Throughout the entire interview the reporter tried multiple times to get me to criticize users for picking weak passwords. I refused to do that because quite honestly I don't blame the users. This may be a little controversial, but for a majority of users and a majority of accounts, password strength does not matter. Let's be honest: while everyone loves to talk about online attacks, (where the attacker is trying to guess the user's password to gain access to their account), online attacks generally are too expensive, (from a time/resources perspective), to perform on all but the most valuable accounts. Online attacks are something you have to worry about if you are well known, it is a corporate account, or you hosting a publicly available server, (for the last example, one of my old co-workers got 0wned by it), but the average user doesn't have to worry about that. Phishing attacks and malware/keystroke loggers are much more prevalent threats, and the reason they are is because they can be highly automated by the attacker, (aka cheap), and they don't depend on the user picking a weak password. Aka, I could have a 50 character passphrase, but if my computer is infected by the zeusbot and is recording all my keystrokes, it doesn't matter.
Likewise, this Rockyou list shows another reason why we shouldn't blame the users. The list was all in plaintext. I don't have to crack anything. This gets to the heart of my argument. I'm not saying everyone should start using '123456' as their password. What I am saying is that the security of the system is much more dependent on the user recognizing other threats, (such as that fake security e-mail asking them to re-verify all their info), and for sites to practice better security, (hashing the lists with a salt, having a password blacklist, limiting online guesses, etc). We tend as a security community to get caught up on the fact that users pick bad passwords. What we need to do as a community is to move on and say what are we going to do about that.

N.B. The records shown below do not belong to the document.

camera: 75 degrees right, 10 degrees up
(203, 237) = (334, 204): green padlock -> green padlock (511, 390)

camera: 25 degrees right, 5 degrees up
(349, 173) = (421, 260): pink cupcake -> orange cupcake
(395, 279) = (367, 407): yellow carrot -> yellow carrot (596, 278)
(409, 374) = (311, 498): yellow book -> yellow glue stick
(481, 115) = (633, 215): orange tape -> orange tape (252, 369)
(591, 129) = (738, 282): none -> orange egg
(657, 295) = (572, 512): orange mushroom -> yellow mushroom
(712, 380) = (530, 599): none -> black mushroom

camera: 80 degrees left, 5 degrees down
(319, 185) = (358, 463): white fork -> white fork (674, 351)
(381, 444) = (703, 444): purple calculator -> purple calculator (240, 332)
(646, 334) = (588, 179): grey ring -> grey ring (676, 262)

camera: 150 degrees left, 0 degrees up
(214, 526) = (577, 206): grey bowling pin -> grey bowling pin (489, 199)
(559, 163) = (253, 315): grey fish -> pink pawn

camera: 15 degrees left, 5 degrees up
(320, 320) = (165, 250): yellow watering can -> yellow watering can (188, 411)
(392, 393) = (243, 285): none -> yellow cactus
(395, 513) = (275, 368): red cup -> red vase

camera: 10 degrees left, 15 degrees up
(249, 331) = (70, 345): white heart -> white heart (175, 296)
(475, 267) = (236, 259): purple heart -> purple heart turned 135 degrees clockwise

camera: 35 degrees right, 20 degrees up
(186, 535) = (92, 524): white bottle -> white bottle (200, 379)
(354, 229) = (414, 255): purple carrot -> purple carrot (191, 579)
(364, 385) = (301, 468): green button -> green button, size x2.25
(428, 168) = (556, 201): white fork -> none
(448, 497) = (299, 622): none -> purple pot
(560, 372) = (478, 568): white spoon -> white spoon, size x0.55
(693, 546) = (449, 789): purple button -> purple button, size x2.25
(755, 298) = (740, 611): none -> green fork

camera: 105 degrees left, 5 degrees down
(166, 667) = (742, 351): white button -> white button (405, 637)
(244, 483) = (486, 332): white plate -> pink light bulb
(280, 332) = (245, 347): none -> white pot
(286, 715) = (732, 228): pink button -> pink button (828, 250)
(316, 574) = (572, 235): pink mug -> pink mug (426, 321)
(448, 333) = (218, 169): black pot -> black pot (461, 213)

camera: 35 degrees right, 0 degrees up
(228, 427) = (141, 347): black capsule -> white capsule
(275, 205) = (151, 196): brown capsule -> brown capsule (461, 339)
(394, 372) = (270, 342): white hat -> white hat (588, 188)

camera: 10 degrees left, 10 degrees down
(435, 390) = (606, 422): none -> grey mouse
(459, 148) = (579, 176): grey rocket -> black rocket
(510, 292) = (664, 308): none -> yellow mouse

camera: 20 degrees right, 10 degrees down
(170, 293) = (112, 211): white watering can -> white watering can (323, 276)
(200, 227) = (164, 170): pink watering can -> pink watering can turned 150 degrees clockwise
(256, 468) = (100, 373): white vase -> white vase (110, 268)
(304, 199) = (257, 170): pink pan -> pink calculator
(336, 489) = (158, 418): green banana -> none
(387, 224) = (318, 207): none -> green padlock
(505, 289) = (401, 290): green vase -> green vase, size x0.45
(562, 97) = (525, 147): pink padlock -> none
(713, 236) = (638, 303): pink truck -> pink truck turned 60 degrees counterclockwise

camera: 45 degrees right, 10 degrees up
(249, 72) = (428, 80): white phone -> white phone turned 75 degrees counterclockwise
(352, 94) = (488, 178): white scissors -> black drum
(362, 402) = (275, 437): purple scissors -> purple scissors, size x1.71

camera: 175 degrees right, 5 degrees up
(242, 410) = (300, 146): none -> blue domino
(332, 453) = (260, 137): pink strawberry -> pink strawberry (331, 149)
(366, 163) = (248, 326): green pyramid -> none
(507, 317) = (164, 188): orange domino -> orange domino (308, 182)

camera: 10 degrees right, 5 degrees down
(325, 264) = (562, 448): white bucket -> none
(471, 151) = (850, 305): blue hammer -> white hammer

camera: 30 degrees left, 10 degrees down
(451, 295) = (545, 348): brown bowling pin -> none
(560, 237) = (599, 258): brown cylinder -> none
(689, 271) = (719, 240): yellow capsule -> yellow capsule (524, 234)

At the end of the interview the reporter asked if I had anything else to say, which I responded, "If there is anything people should know, it is the importance to have at least two passwords. You can't expect people to remember a different password for every site, but this Rockyou hack demonstrates, you should use a different password for your bank/webmail vs. the password you use on facebook and other social networking sites." I'm happy the reporter phrased this much better and included it in the article. That's also the reason why only the passwords, (and not the e-mail addresses), were publicly disclosed. The passwords by themselves are not that valuable to an attacker. The passwords + e-mail address are since they allow an attacker to quickly compromise many more accounts. I'm not just making this up. In the original forum postings the attacker essentially said, "These passwords are free, but if you want the e-mail address you'll have to pay me a lot of money."
Considering my writeup is longer than the entire NYT's article, once again I'm not surprised I wasn't quoted more ;) If you disagree with me please let me let me know since as my last post pointed out, I certainly can be wrong.
One last thing. I've been getting a whole lot of e-mails from people asking me to send them a copy of the Rockyou list. Please don't take this personally, but I can't determine from an e-mail if you are a legitimate white-hat security researcher or a script-kiddie, (ok some are fairly easy to pick out as script-kiddies, but identifying the good guys is much harder to do). The answer is almost certainly going to be no.